Andy Sewell (born 1978) is a British photographer, living in London. [1] He has produced the books The Heath (2011) about Hampstead Heath in north London; [2] Something like a Nest (2014) about "the redundancy of the ideas we have about the pastoral as they come up against modern life" in the English countryside; [3] and Known and Strange Things Pass (2020), about transatlantic communications cables and "the deep and complex entanglement of technology with contemporary life". [4]
The Heath, made over five years and self-published, [5] shows an "affectionate ramble" on Hampstead Heath in north London. [6] According to Sean O'Hagan writing in The Guardian , The Heath captures the "hinterland between the created and the natural [. . . ] This is a book of suggestion, a landscape of the imagination as well as a record of a real and familiar place.

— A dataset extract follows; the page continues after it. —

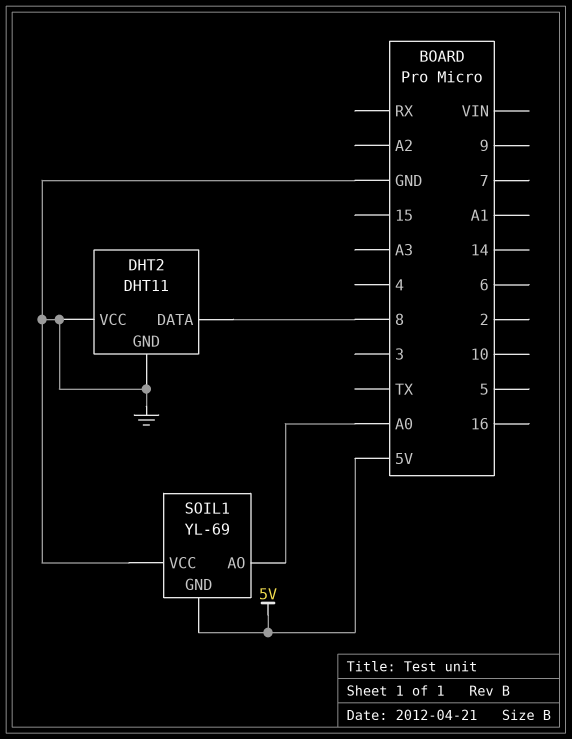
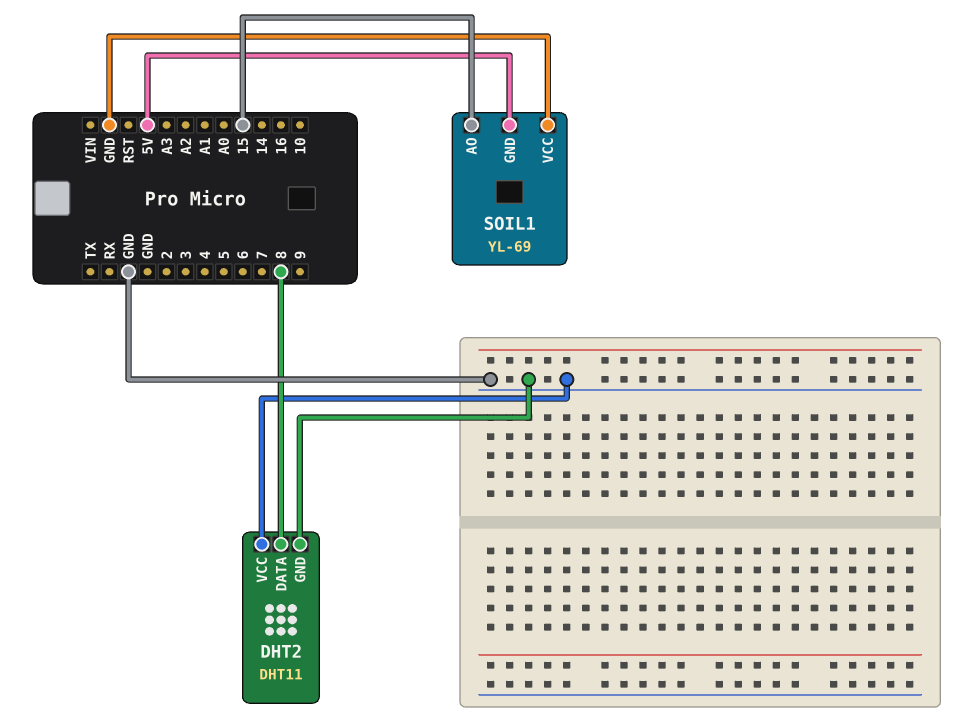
SOIL1 pin AO: A0 -> 15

A classic of understated observation." [7] Parr and Badger include it in the third volume of their photobook history. [8]
Something like a Nest is set in farming and family surroundings in the contemporary English countryside (2009–2013). [n 1] [3] [6] [9] Lucy Davies in the British Journal of Photography wrote that "for Sewell, the English countryside seemed as much an airy, shape-shifting construct as a physical entity, often thought of in a particular, bucolic way, but as connected to 21st century global capitalism as anywhere else." [10] O'Hagan wrote again in The Guardian that "Sewell makes us think more deeply about what the countryside means by attending to aspects of the rural landscape we often overlook, either because they do not fit our definitions or because we no longer spend enough time there to absorb the changes that have crept into our still green and pleasant, but increasingly managed and manicured, land. [. . . ] Formally, Sewell's outdoor landscapes seldom spell anything out, his eye often lighting on small details that suggest the bigger picture." [9]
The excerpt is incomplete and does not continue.